Asked about self-defense tools, 21 percent surveyed said they carry pepper spray at least sometimes and 1 percent carry a loaded gun. Smith doesn’t advocate against tools such as these, but he encourages those who carry them to practice using them, particularly pepper spray canisters. Not all canisters’ trajectories are the same.
Krooswyk, who moved to Bend this year, has occasionally carried spray. She said although athletes are “told to run light, at the same time you want to have the safety.” Central Oregon’s natural beauty can give those outdoors a false sense of comfort, she added. Sometimes, on group hikes with her husband, Krooswyk can still feel vulnerable.
“The group we usually hike with are strong hikers,” Krooswyk said, adding that on long elevation gains, she often finds herself last in line. “You never know who you’re going to encounter. If I’m going to be the caboose of the train, I want to be responsible for my safety.”

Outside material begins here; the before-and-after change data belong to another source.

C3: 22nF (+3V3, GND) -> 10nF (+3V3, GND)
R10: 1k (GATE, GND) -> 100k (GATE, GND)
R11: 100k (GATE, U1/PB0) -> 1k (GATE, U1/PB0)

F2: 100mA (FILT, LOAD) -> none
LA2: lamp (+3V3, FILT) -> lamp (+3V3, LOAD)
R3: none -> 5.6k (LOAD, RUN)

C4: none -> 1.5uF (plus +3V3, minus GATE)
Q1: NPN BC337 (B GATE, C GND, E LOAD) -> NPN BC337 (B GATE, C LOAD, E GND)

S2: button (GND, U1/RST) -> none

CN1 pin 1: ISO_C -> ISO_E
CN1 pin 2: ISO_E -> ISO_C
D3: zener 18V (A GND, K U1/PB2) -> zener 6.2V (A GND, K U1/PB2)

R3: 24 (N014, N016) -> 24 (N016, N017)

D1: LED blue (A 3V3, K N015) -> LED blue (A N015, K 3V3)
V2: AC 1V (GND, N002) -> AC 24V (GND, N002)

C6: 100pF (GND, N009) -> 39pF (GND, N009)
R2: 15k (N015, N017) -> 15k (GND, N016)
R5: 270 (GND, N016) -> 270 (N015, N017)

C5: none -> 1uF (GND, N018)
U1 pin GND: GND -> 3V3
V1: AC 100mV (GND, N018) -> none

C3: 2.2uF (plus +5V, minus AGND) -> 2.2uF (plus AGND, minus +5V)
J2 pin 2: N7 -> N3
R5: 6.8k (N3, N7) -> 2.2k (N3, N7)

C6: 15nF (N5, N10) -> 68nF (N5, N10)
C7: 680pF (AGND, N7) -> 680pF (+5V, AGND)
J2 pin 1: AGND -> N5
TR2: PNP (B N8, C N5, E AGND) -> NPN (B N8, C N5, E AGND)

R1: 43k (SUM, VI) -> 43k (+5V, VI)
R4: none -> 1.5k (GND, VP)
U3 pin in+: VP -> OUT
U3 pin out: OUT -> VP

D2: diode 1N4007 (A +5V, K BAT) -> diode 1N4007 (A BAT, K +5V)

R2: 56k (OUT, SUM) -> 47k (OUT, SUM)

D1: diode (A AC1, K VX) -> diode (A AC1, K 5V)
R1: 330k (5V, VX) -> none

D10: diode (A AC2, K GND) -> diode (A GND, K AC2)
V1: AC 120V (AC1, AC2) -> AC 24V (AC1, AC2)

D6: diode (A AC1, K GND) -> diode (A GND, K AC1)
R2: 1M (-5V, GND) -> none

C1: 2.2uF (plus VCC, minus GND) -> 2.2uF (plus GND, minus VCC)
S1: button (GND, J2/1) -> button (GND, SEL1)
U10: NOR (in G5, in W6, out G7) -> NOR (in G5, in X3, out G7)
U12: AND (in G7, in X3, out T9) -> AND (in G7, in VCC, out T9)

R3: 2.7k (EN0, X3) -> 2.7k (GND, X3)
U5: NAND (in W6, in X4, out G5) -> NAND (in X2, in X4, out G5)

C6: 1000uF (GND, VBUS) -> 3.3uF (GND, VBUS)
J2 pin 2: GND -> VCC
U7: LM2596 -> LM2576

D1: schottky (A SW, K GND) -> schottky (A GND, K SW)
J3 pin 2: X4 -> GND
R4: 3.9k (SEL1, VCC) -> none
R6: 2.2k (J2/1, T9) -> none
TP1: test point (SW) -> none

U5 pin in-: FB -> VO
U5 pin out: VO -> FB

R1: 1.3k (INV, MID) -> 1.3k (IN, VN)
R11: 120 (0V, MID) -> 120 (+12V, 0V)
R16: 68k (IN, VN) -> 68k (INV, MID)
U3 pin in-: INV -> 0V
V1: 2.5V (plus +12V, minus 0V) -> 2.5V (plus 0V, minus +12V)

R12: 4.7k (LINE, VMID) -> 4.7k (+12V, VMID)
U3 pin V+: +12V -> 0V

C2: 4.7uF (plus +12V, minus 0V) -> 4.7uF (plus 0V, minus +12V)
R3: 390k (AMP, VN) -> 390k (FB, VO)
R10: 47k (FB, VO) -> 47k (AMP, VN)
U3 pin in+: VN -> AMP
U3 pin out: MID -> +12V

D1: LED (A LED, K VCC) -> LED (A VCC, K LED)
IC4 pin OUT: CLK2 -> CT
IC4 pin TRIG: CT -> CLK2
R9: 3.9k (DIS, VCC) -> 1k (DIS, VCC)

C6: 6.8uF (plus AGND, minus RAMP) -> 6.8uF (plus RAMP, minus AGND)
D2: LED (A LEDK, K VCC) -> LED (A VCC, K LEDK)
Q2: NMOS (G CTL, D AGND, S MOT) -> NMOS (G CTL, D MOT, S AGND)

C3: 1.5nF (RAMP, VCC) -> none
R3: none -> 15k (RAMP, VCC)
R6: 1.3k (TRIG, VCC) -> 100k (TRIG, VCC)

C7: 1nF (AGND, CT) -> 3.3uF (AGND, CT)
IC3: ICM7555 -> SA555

Smith spoke to his class about particular cell phone apps, such as Life360, which let users’ friends and family track their locations. He also recommended carrying items such as whistles and hand-held alarms that can make shrill sounds that may deter an attack.
“Draw as much attention and noise as you can,” Smith said. “Bad guys doing bad things don’t want to be seen, they don’t want to be heard and they don’t want to be in that place for very long.”
Smith, who is muscular and soft spoken, said he learned the value of self-defense while growing up in foster care in rough parts of Los Angeles.
“Just about everything that could happen to me has happened to me,” Smith told his students. “I’ve been jumped, beat up, stabbed at and shot at.”
As a youth, self-defense and martial arts gave Smith something positive to “tag onto,” which built his confidence and self-reliance. He has studied kickboxing and Mixed Martial Arts under legendary coach and Hollywood fight choreographer Art Camacho.
He began mentoring students in his garage studio when he moved his family to Bend in 2004. Smith opened his gym at its current 3,000-square-foot location in southeast Bend in 2012. While the injuries from attacks have physically healed, Smith said teaching others to protect themselves has a therapeutic result on his psychological wounds.
“It closes one stitch at a time,” he said.